Кстати, у Постниковых и на рисунках мелькало немало надписей в духе Киплинга: «Кота не видно – он за чемоданом», «Пёс не уместился, но вот его хвост».
Некоторые отмечали какое-то раздавленное самолюбие Постникова, его склонность к ворчанью, кое-кто считал, что у него сквернейший характер, что он неуживчив, насмешлив и вообще имеет кучу отталкивающих качеств, а я считаю – он просто отстаивал свои принципы. Во всяком случае, Постников был самым естественным из моих дружков. Ведь большинство из них двулики: говорят что-то, кого-то изображают, а про себя думают – достаточно ли они убедительны. А Постников, светлая голова, никого не изображал.

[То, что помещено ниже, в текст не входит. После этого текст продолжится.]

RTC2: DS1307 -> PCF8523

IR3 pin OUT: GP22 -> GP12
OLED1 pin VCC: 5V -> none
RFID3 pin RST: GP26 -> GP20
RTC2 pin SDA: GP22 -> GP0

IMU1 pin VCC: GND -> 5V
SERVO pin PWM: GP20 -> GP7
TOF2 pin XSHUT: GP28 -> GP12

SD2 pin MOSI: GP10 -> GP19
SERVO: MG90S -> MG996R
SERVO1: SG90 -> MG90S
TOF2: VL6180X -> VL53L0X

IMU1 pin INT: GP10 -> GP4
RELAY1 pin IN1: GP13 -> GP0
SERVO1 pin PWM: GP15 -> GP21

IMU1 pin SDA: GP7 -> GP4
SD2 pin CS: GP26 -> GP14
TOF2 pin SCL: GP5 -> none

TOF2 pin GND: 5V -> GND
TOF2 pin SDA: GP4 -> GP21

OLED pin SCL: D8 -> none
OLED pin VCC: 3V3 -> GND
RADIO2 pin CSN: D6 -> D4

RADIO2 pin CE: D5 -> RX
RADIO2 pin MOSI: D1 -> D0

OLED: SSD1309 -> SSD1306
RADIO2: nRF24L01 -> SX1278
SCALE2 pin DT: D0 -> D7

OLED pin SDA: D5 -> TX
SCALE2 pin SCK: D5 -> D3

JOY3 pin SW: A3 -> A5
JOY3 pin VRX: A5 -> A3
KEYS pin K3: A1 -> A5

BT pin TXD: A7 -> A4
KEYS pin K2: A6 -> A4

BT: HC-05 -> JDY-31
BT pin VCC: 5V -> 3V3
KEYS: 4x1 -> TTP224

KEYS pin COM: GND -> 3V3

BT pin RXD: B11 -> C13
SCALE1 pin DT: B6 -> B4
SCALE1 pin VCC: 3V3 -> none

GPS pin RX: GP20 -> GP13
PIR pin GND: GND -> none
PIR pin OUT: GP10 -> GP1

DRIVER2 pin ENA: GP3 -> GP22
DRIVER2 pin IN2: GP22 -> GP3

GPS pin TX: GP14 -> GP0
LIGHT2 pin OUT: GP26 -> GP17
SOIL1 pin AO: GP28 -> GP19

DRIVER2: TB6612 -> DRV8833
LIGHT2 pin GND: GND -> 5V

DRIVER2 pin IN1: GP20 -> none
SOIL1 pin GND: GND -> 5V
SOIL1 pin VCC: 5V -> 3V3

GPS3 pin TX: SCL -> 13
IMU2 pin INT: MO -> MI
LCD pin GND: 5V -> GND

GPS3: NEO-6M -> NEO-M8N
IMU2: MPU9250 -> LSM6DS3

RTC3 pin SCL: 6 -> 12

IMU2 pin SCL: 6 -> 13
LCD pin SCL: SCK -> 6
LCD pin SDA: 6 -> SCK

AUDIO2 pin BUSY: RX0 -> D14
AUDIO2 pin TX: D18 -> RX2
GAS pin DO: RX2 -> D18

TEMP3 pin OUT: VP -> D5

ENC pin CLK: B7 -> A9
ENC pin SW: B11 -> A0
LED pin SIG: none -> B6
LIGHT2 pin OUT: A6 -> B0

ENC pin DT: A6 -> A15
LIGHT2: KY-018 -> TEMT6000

Теперь, в старости, для меня самое ценное в людях – естественность и искренность.
Постников так и не смог победить свою болезнь; он ушёл из жизни тихо, незаметно; я нигде не видел сообщений о его смерти, нигде не читал статей о его творчестве, не слышал о вечерах памяти… Так что этот очерк – моё запоздалое посвящение ему, мой небольшой поминальный венок на его могилу. И ещё: пока он был жив, я особо не выделял его из общего числа друзей, и только когда его не стало, ощутил острое чувство сиротства.
Цветы над рекой
Даровитый, непревзойдённый (в смысле наград) друг мой Сергей Иванов на фотографии в тенниске, грудь колесом, и без того узкий рот сомкнут до еле различимой змейки – позируя, Иванов откровенно дурачится. На снимке он – вылитый положительный герой, на самом деле был обаятельный злодей. Два моих отчаянных друга имели по шесть жён – Юрий Кушак и Сергей Иванов, но если у первого все супружницы внешне разные, то у второго – как отпечатки с одного негатива, «точно сёстры Фёдоровы», – говорил Шульжик. Иванова, как и многих, тянуло к определённому типу людей. Однажды встречаю его в Доме журналистов – идёт под руку со своей дражайшей половиной.
– Привет! – восклицает праздничным голосом и, спотыкаясь на слогах (он заикался): – Познакомься! Эта сударыня – моя жена!
– А мы уже знакомы, – говорю.
Он кривится, отводит меня в сторону.
– Не та, дурак! Новая! – и скорчил мне презрительную гримасу – как, мол, ты, черепок, не видишь! Это ж очевидно!
Кстати, это была его четвёртая жена. Позднее, на даче Иванова, она сообщила мне:
– Ничего своего он не пишет. Я всё рассказываю, а он только записывает.
Она, простушка до мозга костей, не понимала, что в умении талантливо записать и состоит работа писателя. Тем не менее эта четвёртая жена была послушной тихоней и рукодельницей: вязала прекрасные, в высшей степени художественные вещи; супруги ходили, держась за руки, – боялись потерять друг друга, и их развод был для всех настоящим шоком.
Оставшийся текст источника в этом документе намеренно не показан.